I think you misunderstood. That's exactly the problem. C developers consider slow performance harmful, which is often dumb.

sim7c00

maybe its not 'slow' but more 'generalized for a wide range of use-cases'? - because is it really slow for what it does, or simply slower compared to a specialized implementation? (this is calling a regular person car slow compared to an F1 car... sure the thing is fast but good luck takin ur kids on holiday or doing weekly shopping runs?)

masklinn

“Generalised to a wide range of use cases” is a really strange way to say “unsuitable to most multi-threaded programs”.

In 2025 an allocator not cratering multi-threaded programs is the opposite of specialisation.

flohofwoe

It only matters when your threads allocate with such a high frequency that they run into contention.

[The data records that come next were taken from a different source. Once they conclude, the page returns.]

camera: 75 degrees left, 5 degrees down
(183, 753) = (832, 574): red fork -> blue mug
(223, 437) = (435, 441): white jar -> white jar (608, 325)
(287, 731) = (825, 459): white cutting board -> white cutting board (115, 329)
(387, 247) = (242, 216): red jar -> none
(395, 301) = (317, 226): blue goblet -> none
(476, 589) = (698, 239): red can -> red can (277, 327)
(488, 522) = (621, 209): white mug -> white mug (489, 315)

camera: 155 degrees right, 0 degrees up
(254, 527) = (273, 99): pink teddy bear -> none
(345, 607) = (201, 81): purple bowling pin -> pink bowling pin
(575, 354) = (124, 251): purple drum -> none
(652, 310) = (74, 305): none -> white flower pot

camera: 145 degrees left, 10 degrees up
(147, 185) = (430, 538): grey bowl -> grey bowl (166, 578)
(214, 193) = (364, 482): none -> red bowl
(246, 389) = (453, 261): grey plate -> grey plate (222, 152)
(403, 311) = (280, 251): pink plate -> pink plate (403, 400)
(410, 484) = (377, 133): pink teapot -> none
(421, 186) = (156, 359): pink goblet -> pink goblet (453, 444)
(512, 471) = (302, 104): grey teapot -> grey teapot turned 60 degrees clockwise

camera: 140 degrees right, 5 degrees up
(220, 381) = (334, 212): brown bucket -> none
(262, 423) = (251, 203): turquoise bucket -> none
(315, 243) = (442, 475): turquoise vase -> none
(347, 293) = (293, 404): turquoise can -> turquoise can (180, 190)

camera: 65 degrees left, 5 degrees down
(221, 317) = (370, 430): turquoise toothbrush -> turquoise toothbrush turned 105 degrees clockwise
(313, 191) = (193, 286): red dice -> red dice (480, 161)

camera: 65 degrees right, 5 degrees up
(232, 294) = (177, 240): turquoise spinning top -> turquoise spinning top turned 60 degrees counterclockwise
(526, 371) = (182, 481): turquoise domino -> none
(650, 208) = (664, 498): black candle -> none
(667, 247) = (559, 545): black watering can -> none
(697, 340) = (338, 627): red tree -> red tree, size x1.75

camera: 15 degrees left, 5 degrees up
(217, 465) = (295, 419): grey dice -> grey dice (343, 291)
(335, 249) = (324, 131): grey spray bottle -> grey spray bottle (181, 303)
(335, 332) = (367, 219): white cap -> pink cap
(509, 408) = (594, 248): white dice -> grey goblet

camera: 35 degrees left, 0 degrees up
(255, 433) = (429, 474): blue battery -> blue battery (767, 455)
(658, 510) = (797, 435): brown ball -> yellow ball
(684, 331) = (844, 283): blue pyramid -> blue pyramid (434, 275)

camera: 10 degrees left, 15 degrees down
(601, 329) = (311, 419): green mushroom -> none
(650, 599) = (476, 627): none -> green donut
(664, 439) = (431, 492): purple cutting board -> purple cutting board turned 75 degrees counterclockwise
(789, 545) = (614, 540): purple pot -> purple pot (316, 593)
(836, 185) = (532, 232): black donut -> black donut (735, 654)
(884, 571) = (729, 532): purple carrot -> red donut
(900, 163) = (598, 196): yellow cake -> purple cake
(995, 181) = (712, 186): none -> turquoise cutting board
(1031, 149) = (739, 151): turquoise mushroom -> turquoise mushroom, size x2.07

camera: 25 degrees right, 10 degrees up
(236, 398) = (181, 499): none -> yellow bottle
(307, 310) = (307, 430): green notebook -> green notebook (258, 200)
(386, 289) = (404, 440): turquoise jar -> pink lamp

A too high access frequency to a shared resource is not a "general case", but simply poorly designed multithreaded code (but besides, a high allocation frequency through the system allocator is also poor design for any single-threaded code, application code simply should not assume any specific performance behaviour from the system allocator).

flarecoder

For docker images, cgr.dev/chainguard/wolfi-base (https://images.chainguard.dev/directory/image/wolfi-base/ver...) is a great replacement for Alpine. Wolfi is glibc based. It's easy to switch from Alpine since Wolfi uses apk for package management with similar package names and also contains busybox like Alpine.

dijit

I’d much rather go with distroless, if its a choice.

But I think you can tweak musl to perform well, and musl is closer to the spec than glibc so I would rather use it; even if its slower in the default case for multithreaded programmes.

flohofwoe

My simple rule of thumb: if the general purpose allocator shows up in performance profiles, then there's too much allocation going on in the hot path (e.g. depending on the 'system allocator' being fast in all situations is a convenient but sloppy attitude for code that's supposed to be portable since neither the C standard nor POSIX say anything performance).

time4tea

Maybe its just that the allocator is absolutely fine for single thread programs, and that's what a lot of programs are...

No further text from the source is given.